My Big Fat Indian Wedding: Haldi

When I arrived in India for our wedding, my mother in law drew a black spot behind my ear in eyeliner. She said it would protect me from the "evil eye." It's the curse cast on someone by a malevolent glare and manifests as injury or bad luck. Black is said to ward off negativity and evil energies.

Similarly, haldi (turmeric powder) also has the power to ward off negative energies. It also has a plethora of health benefits, such as the prevention of heart disease, cancer, and Alzheimer's. It's anti-inflammatory, so it also helps with arthritis and depression.

The Haldi or Pithi Ceremony is ritual in which a paste made with turmeric in applied to the bride and groom's skin to protect them from the evil eye, give them a pre-wedding glow, and prevent blemishes on the face during the ceremony.

Traditionally, the bride and groom would each be at their own homes to celebrate with their own families. My mom and dad were the only two people on my side, so our ceremony was combined.

I arrived in the morning. I sat at a vanity in my in-laws' bedroom while my mother in law pinned my hair. She stood me up and dressed me, draping me in a beautiful yellow sari. The blouse fit perfectly. Our family tailor is awesome.

Ravi's cousin, Priyanka, is a jewelry designer. She designed the most fun peacock jewelry set for this occasion. It was so beautiful. The colors of the peacock feathers looked amazing with the yellow. The whole set was ornate, yet literally light as a feather.

Our ceremony began with puja, a worship service. The dining table was dressed in fine cloth and idols had been placed on top. We had roughly people at this function; everyone sang spirituals with us. We offered sweets, flowers, and coconuts to the idols, requesting their blessings.

I was led to the center of the room to a small stool. Fabrics had been draped across it. The crowd moved into a circle around the living room. My parents sat on the couch to my left. My mother wore a bright yellow blouse and a floral skirt. She looked beautiful and fit in very well.

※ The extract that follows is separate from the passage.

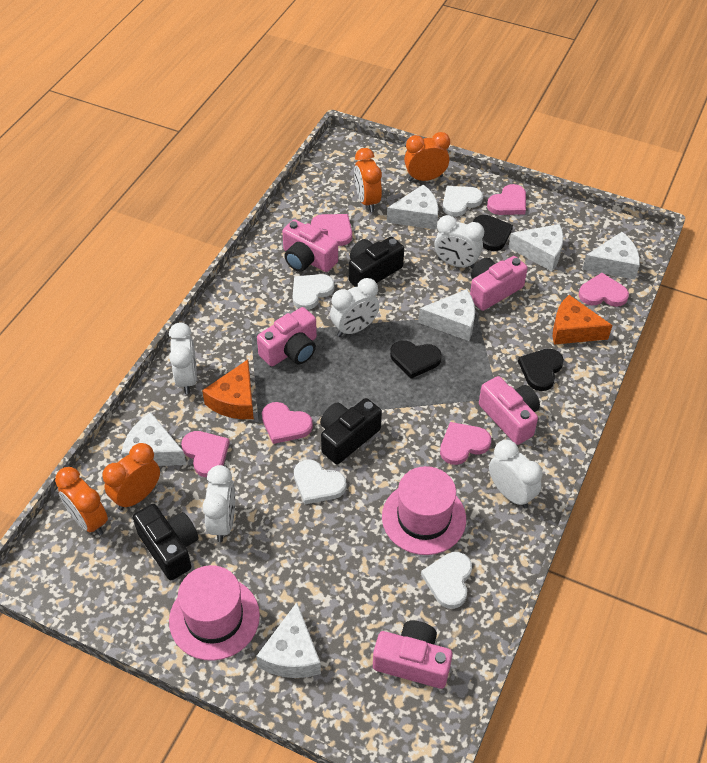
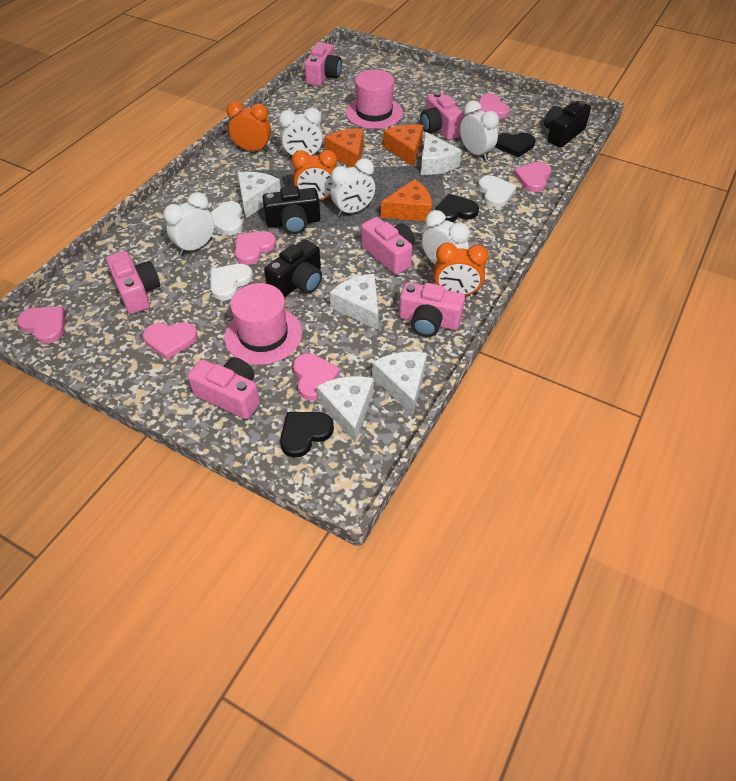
orange cheese: 2 -> 3
orange clock: 4 -> 3
pink camera: 5 -> 6
white cheese: 6 -> 5
white heart: 4 -> 3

Ravi's mother went back in to her room briefly and returned with several velvet boxes. In the smaller of the two, she pulled out two heavy silver anklets covered in bells. In the larger, a silver waist belt. I am so grateful for her. Her gifts were unexpected and melted my heart.

Turmeric leaves are used to apply the paste. I remember watching Ravi's mother instruct everyone of how to do it. Put the paste on the leaves, cross one hand over the other, then touch the face, the shoulders, the knees, then the feet.

One by one, family members came to color us yellow. Having cooked with turmeric before, I knew very well that it could stain me quite a bit brighter than expected. When I eat with my hands, my fingertips are often yellow for days. I pushed that thought aside while I was coated in paste.

It was very fun. The bigger the mess, the wilder everyone got. People were wiping their hands on each other and running around. It was funny to watch and everyone laughed throughout the morning.

Nearer to the end of the ceremony, the energy became slightly sinister. Ravi had been wearing ear plugs all morning since he didn't want any to get in his ears. It quickly became apparent that he may have been less than polite to his cousin's husband, our jiju, during his Haldi ceremony.

Ravi ended up with haldi paste everywhere. You may not be able to tell in the second photo, but our jiju ripped Ravi's kurta clean open. I'm certain he must have deserved it.

Thankfully, it was all in good fun and Ravi was still in good spirits. We took a few final photos in the next room before I had to clean myself up.

While the bridal glow is gorgeous, Ravi didn't want me to look like Marge Simpson.

We were headed soon to practice for Sangeet!